The union claims the hotel could have easily negotiated for its own staff to be utilized, much like what has happened at other airport hotels in Richmond.

And with the 12 months extended rights agreement almost up for some of its laid-off members, the union hosted a virtual press conference on Wednesday morning to plead with hotel management to come to the table.

“(Hotel management) could have easily said to the government that they needed to use some of their own staff,” said Robert Demand, Unite Here Local 40’s executive director, ahead of the press conference.

“If they don’t get extended recall rights, some of those workers will lose their jobs come January because the last time they worked was the last holiday season.

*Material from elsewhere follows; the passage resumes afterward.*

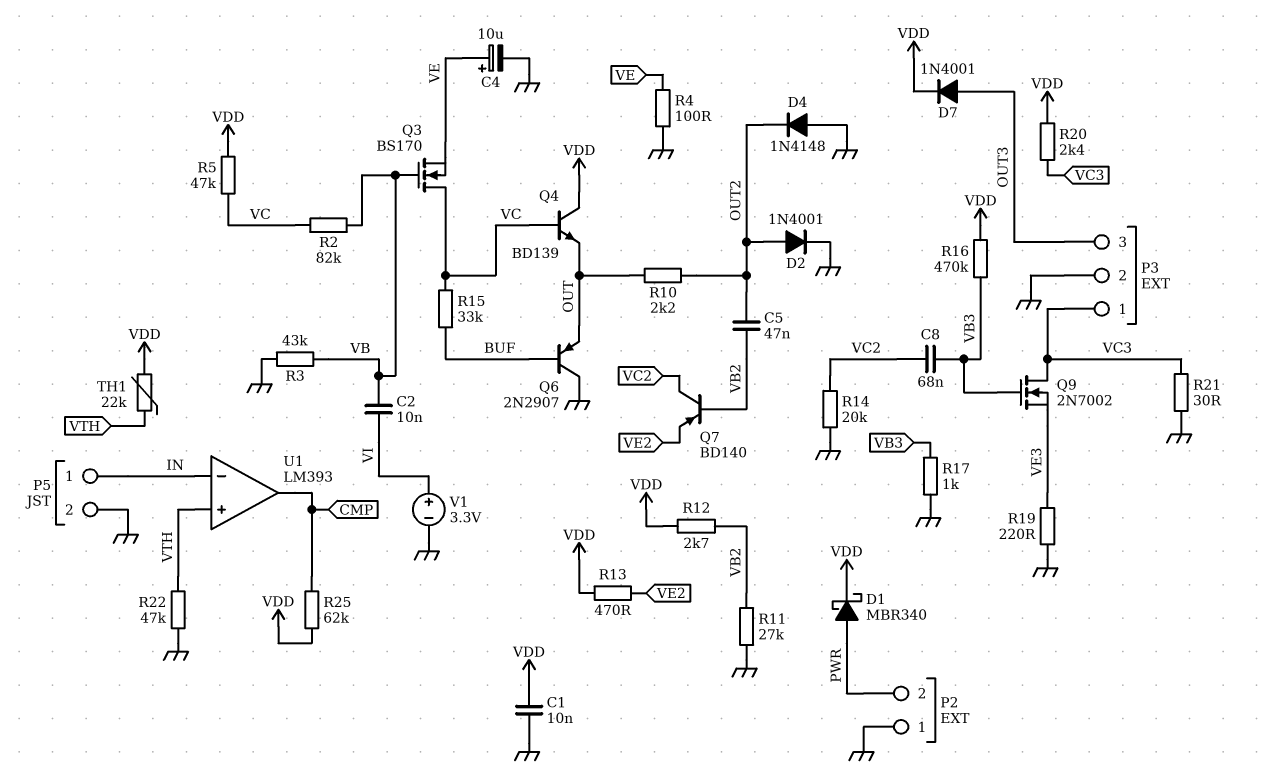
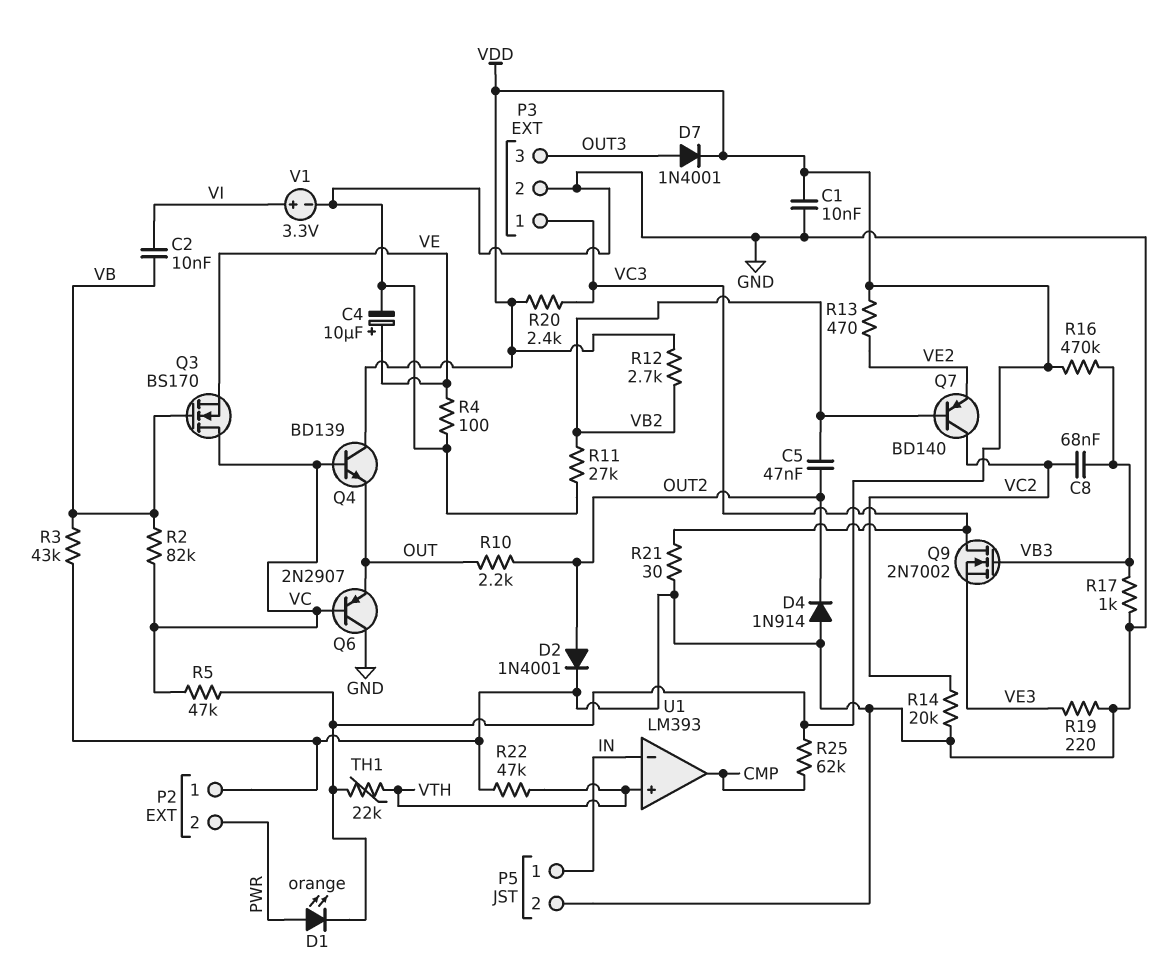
D1: schottky MBR340 (A PWR, K VDD) -> LED orange (A PWR, K VDD)
D4: diode 1N4148 (A GND, K OUT2) -> diode 1N914 (A GND, K OUT2)
Q6: PNP 2N2907 (B BUF, C GND, E OUT) -> PNP 2N2907 (B VC, C GND, E OUT)
R15: 33k (BUF, VC) -> none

“The hotel are claiming they have no idea what the government is doing, which seems absurd. It has been like pulling teeth getting the management to talk about this.

“But we’re now in a critical period for our members right now and we need (hotel management) to come to the table.”

Demand said there is an upcoming arbitration scheduled for Dec. 7 and 8, where he desperately hopes to find a resolution.

“There are 150 long term workers there, some of who’ve been there for decades,” said Demand, adding that, although laid-off, their jobs are protected via extended rights for 12 months.

“There are great jobs in there, with veteran workers; the junior ones are 15 to 20 years’ service.

“The majority are women, women of colour. That group are really struggling with not having a good, stable, long term job. It’s imminent that people are going to lose their jobs and it’s wrong.”

Demand said the union is calling for an extension to the fall of 2022 of the members’ right to their jobs and a bigger effort to use the staff they can under the government’s quarantine contract.

He added that the hotel industry needed to be creative in March, especially with it being an airport city.

Demand pointed to other airport hotels in the city, where union members were called back in their droves to service temporary foreign workers, who would stay for two weeks’ quarantine, also under government contracts.

“The majority of staff were recalled to that hotel,” said Demand.

“Over at Pacific Gateway, their response was that the government took over and they have nothing to do with the operation.”

The move to use Red Cross workers, as opposed to current hotel staff, also “flies in the face of what the Prime Minister has been saying about workers keeping their jobs when possible,” added Demand.

The Richmond News has made several attempts to reach management at the Pacific Gateway for comment, without success.